SearchMenü

Zentralität – neu

Ausgehend vom „Österreichischen Raumentwicklungskonzept 2001“ (ÖREK 2001) wurde im Rahmen des Ständigen Unterausschusses ein Programm zur Umsetzung und Anwendung des Konzeptes auf ÖROK-Ebene ausgearbeitet. „Zentralität – neu“ wurde als eines jener Themen festgelegt, die bearbeitet werden sollten.

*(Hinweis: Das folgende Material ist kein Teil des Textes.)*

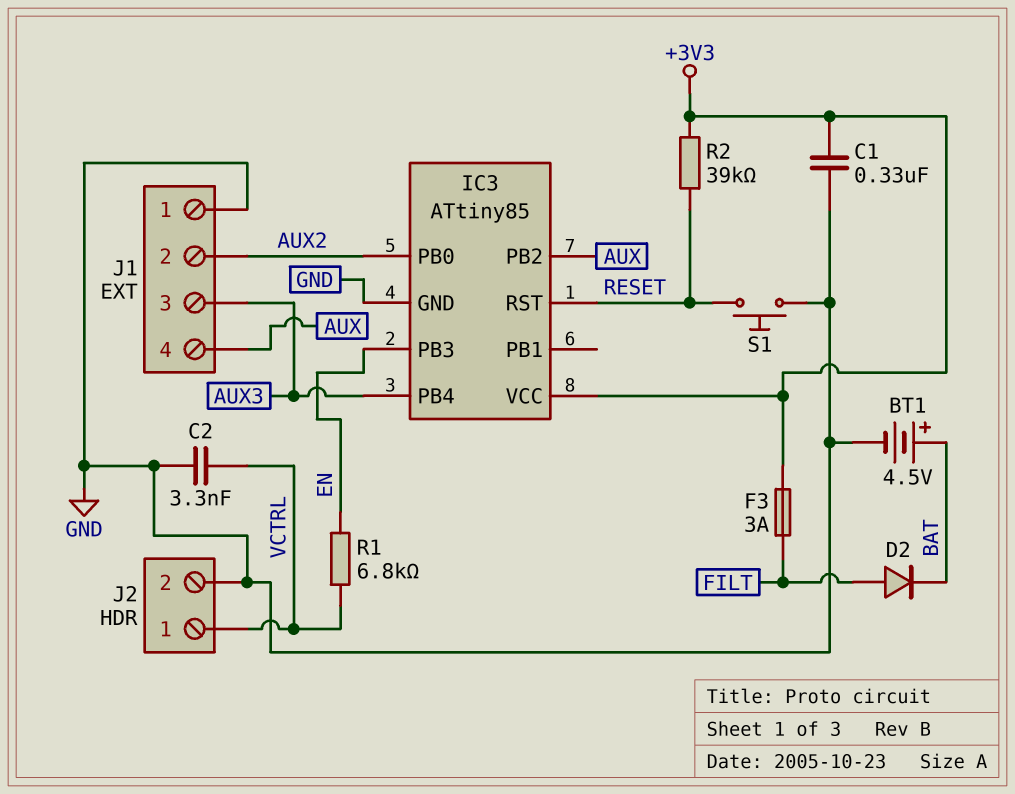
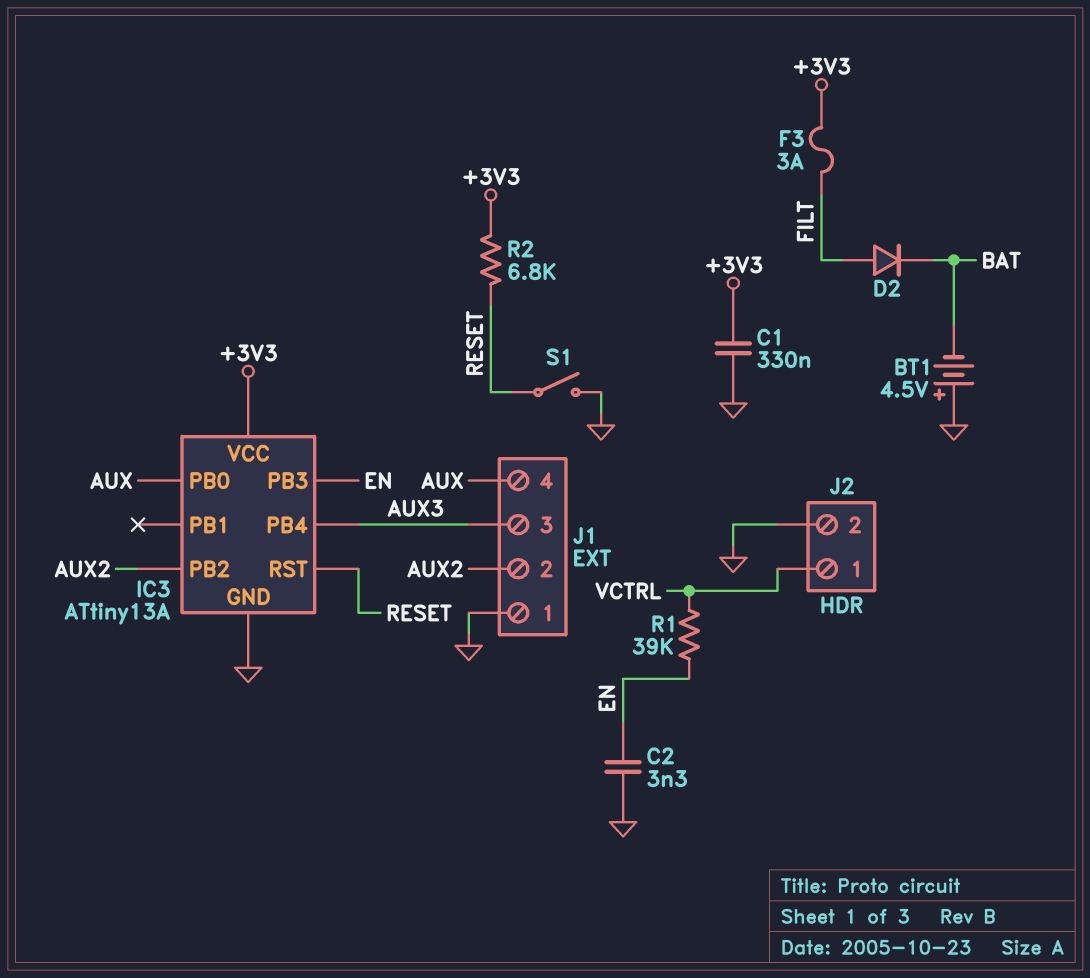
BT1: 4.5V (plus BAT, minus GND) -> 4.5V (plus GND, minus BAT)
C2: 3.3nF (GND, VCTRL) -> 3.3nF (EN, GND)
IC3: ATtiny85 -> ATtiny13A
IC3 pin PB0: AUX2 -> AUX
IC3 pin PB2: AUX -> AUX2
R1: 6.8k (EN, VCTRL) -> 39k (EN, VCTRL)
R2: 39k (+3V3, RESET) -> 6.8k (+3V3, RESET)
S1: button (GND, RESET) -> switch (GND, RESET)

Hintergrund war, dass das Prinzip der „dezentralen Konzentration“ und damit die Orientierung der räumlichen Entwicklung an einem „System der Zentralen Orte“ seit langem ein anerkannter Grundsatz der Raumplanung sind. „Zentrale Orte“ sind – zum Teil überarbeitet und ergänzt – in der Mehrzahl der österreichischen Bundesländer nach wie vor ein zentrales Element der Raumordnung und zumeist in den Landesentwicklungsprogrammen oder eigenen Raumordnungsprogrammen verankert. Des Weiteren findet die Zentralität von Orten oft bei Standortentscheidungen beziehungsweise Reorganisationsmaßnahmen der öffentlichen Hand Berücksichtigung.

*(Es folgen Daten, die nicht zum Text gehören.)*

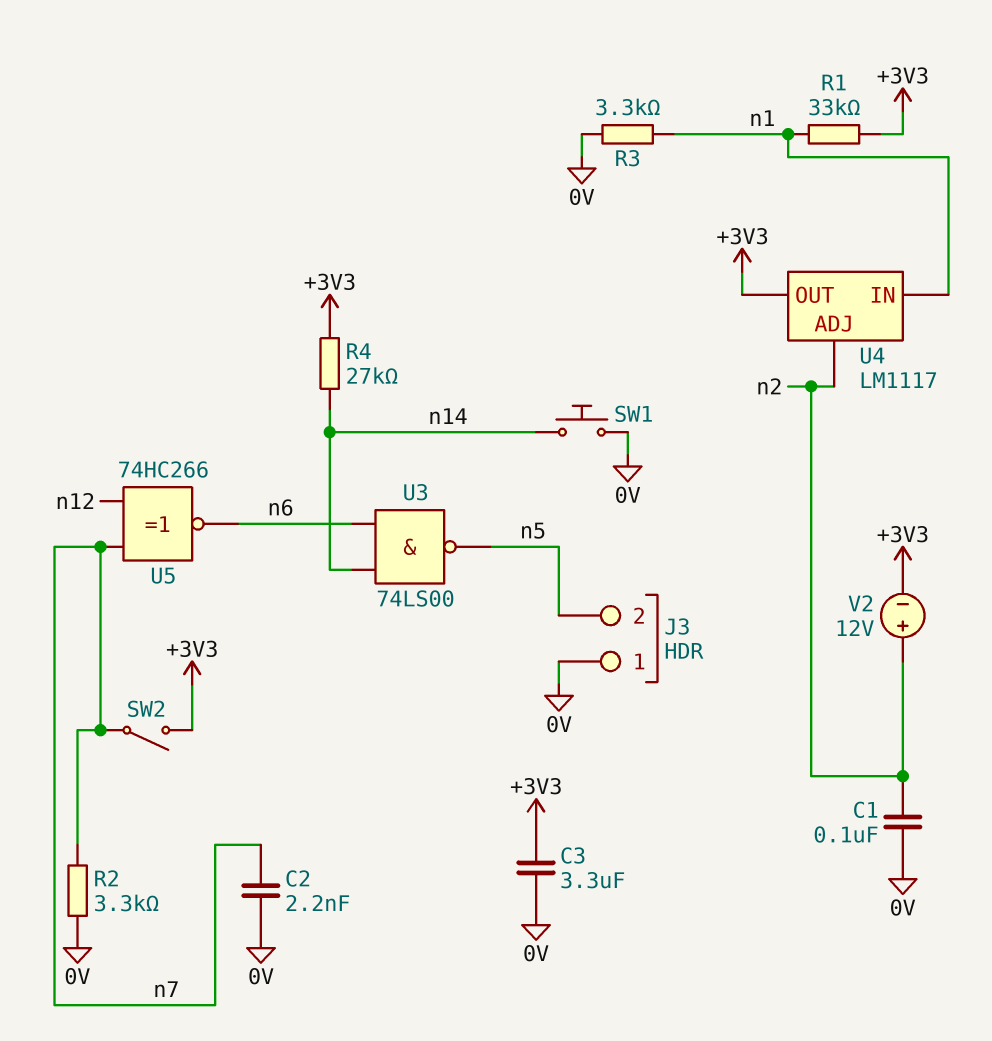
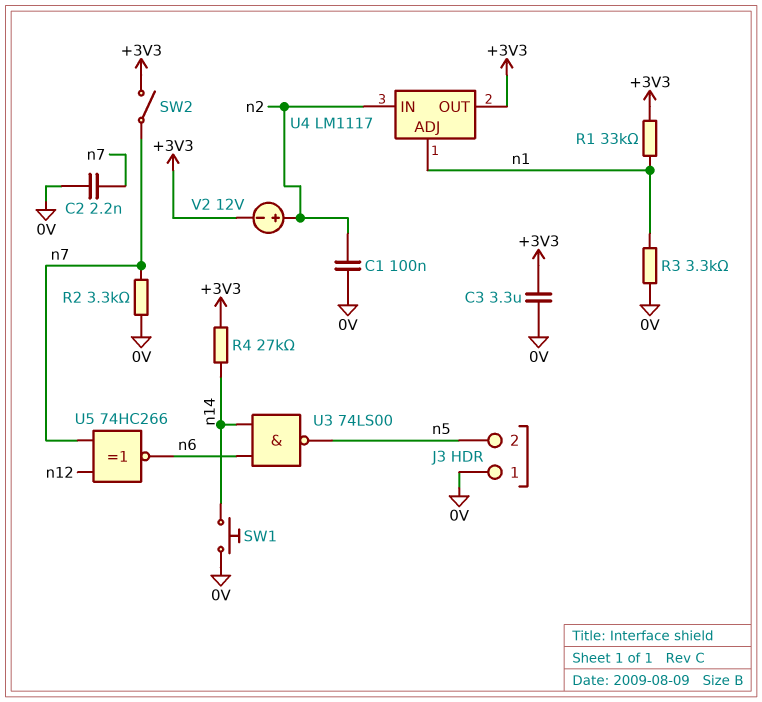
U4 pin ADJ: n2 -> n1
U4 pin IN: n1 -> n2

In der Realität ist jedoch zu beobachten, dass sich hierarchische zentralörtliche Strukturen immer mehr auflösen: Im Stadtumlandbereich entstehen in Form von Fachmarkt- und Einkaufszentren neue Formen von Zentralität, während im ländlichen Raum durch den Rückzug von öffentlichen Einrichtungen (beispielsweise Bezirksgerichte, Postämter) Funktionen verloren gehen.